Metacritic Attacks on the Homefront: Call to Arms Edition
Metacritic is an intrinsically flawed concept based on a corrupt ecosystem. It would not be an issue of the game business, like film, music, television and everything else tracked by Metacritic ignored the numbers. I have never seen a film’s failure supported by a headline pointing to Metacritic. Nor have I seen the film press trumpeting the unthinkable number one position at the US box office of Battle: Los Angeles despite its score of 37 – a number which would get any game development executive fired. Why then, do all of the major game news outlets report THQ’s lost 26% of its market value yesterday because Homefront got a 71 – unless you look at the sidebar which says it got a 72, or PS3 which got a 75. Using this logic, we must also conclude the most recent add on DLC for Call of Duty: Black Ops did not sell well because it scored an anemic 78. and we should be stumped by Take Two’s decline despite the 88 achieved by Top Spin 4 on the same day as Homefront. Maybe this is because even Metacritic acknowledges the score does not influence sales. Ironically, and as suggested on this very blog months ago, the same site reported NPD finally acknowledged the company does not really know how many games are being sold. The industry is able to acknowledge NPD is flawed and acceptance of the numbers caused harm. NPD finally admitted we cannot use hindsight to determine how many units are sold. When will be able to acknowledge Metacritic cannot use foresight either?
I've written about Metacritic way too much already, but I just can not stop doing it. Just when I think the site has stretched credulity to the limit, it goes further – and the press buys it. I wrote about the inherent lack of integrity,t he questionable scores that do not get corrected and the critics, who are somehow, but not directly, related to the scores. I find myself having to do it again. I am not going to try to defend Homefront, but once again, it leads to questions about the system itself. The Metacritic score is more a function of THQ’s poor management of the critics , marketing budget and the consumer than the game itself. Little things, like the company’s failure to release a demo removed the core gamers’ ability to make a decision on their own and forced reliance on those who actually had an opportunity to play the game – the critics . The critics who give the scores must be nurtured, supported, provided information and in some cases, publications must be bought. If the words of the critics about the publications themselves are not enough to solidify the point, gamers need only look to the correlation of exclusive covers and game scores. Cover exclusives are secured months before a game is ready to actually be put on the cover. Is there any possible way the magazine with all the game ads in it can know the game will get a 9 out of 10 when it secures the exclusive? So how does it always happen? How about those great big site ads on the sites with the high scores? These are the only the obvious ones. This corrupt system is then passed through an admittedly bias filter to provide a gentle butterfly’s kiss of influence on a Metacritic score.

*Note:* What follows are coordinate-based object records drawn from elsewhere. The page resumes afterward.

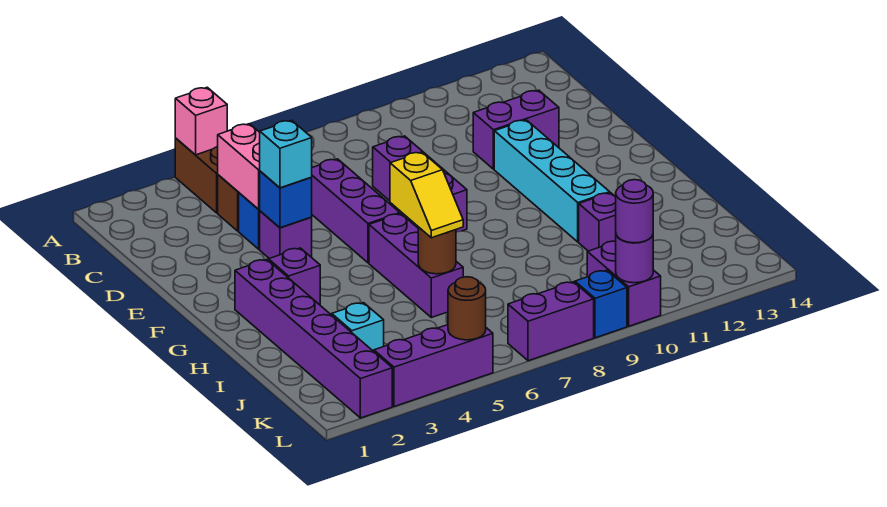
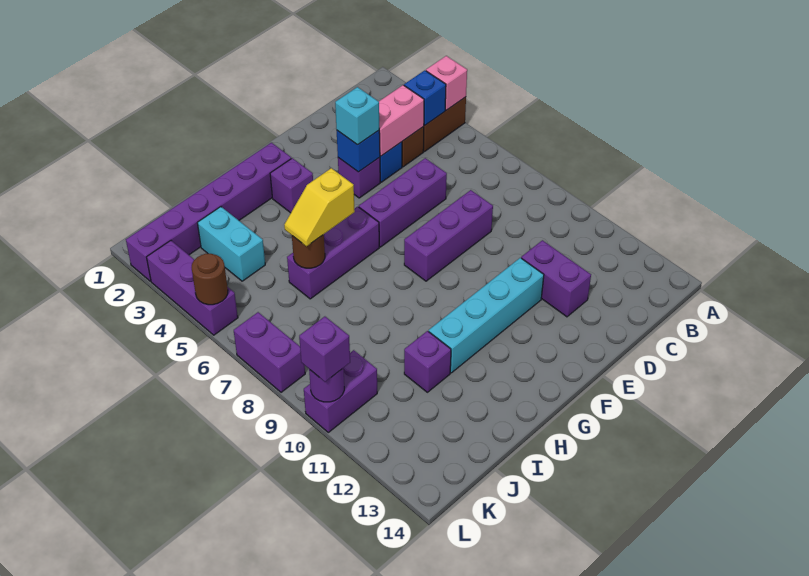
cyan brick J3 level 1 -> cyan brick J3:J4 level 1
blue brick L9 level 1 -> blue brick B4 level 2
purple round brick L10 level 3 -> purple brick L10 level 3

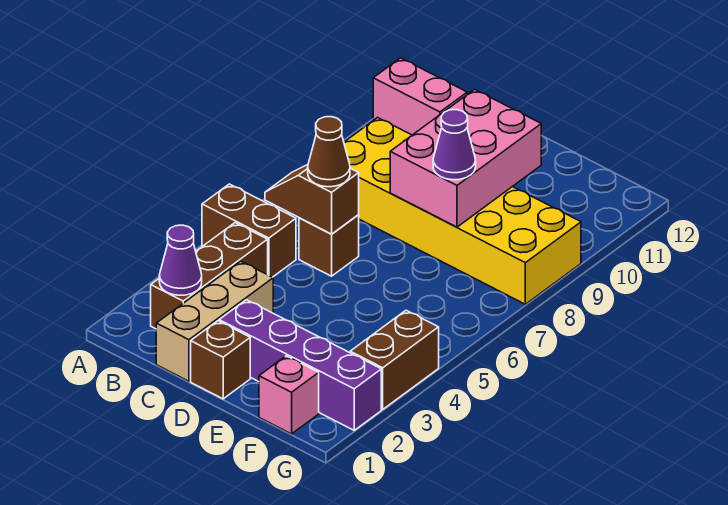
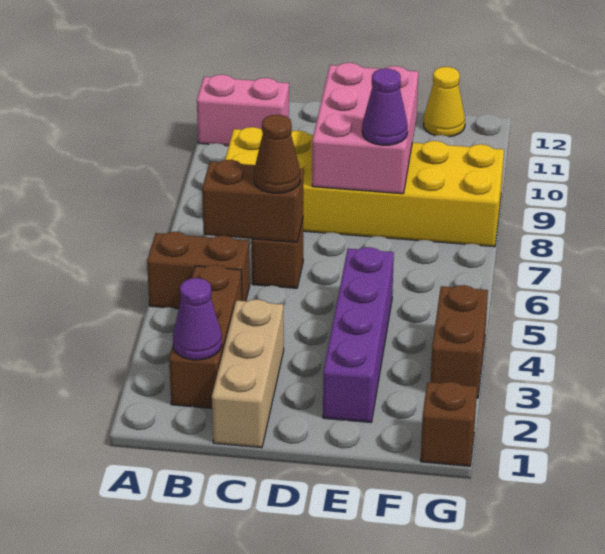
brown slope B6:C6 level 2 top C -> brown brick B6:C6 level 2
brown brick D1 level 1 -> brown brick G1 level 1
purple brick D2:G2 level 1 -> purple brick E2:E5 level 1
pink brick F1 level 1 -> none
none -> yellow cone F12 level 1

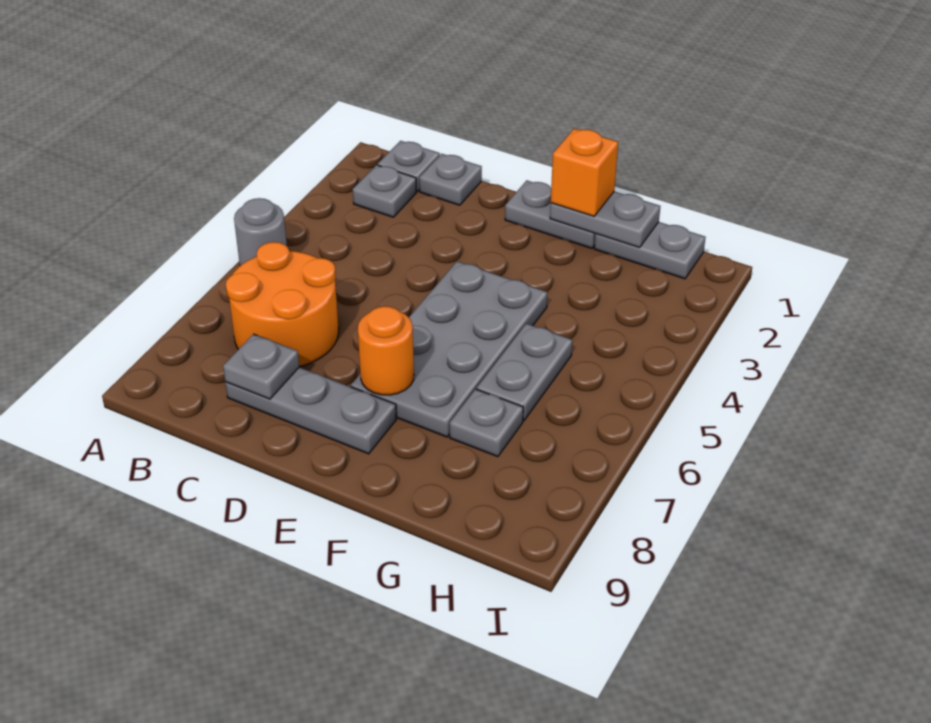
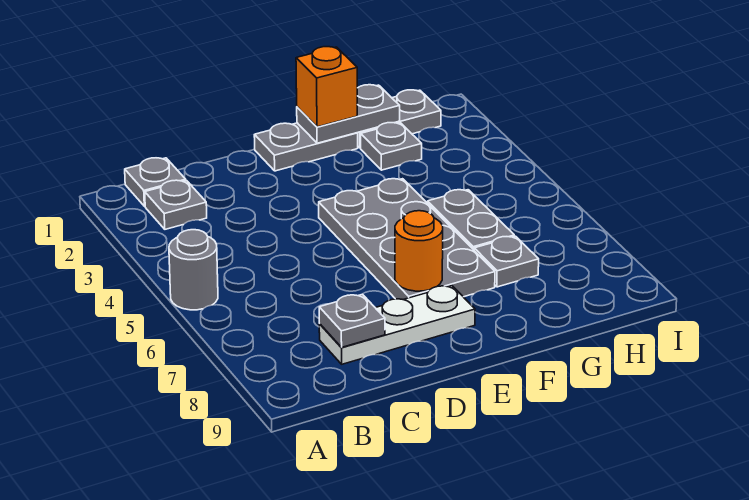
orange round brick B6:C7 level 1 -> none
grey plate C1 level 1 -> grey plate G2 level 1
grey plate C8:E8 level 1 -> white plate C8:E8 level 1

If we accept the most recent high scores on Metacritic we would conclude XBL/PSN games are better than boxed product. Not only do the new ones score disproportionately higher than boxed product, old games, when released on XBL/PSN seem to age like fine wine. Homefront's lower scores mentioned dated gameplay, but then I noticed the re release of Beyond Good & Evil scored an 85, only two points lower than the score it received when it was first released eight years ago. Of course the sites selected by Metacritic were different than the ones selected for Homefront.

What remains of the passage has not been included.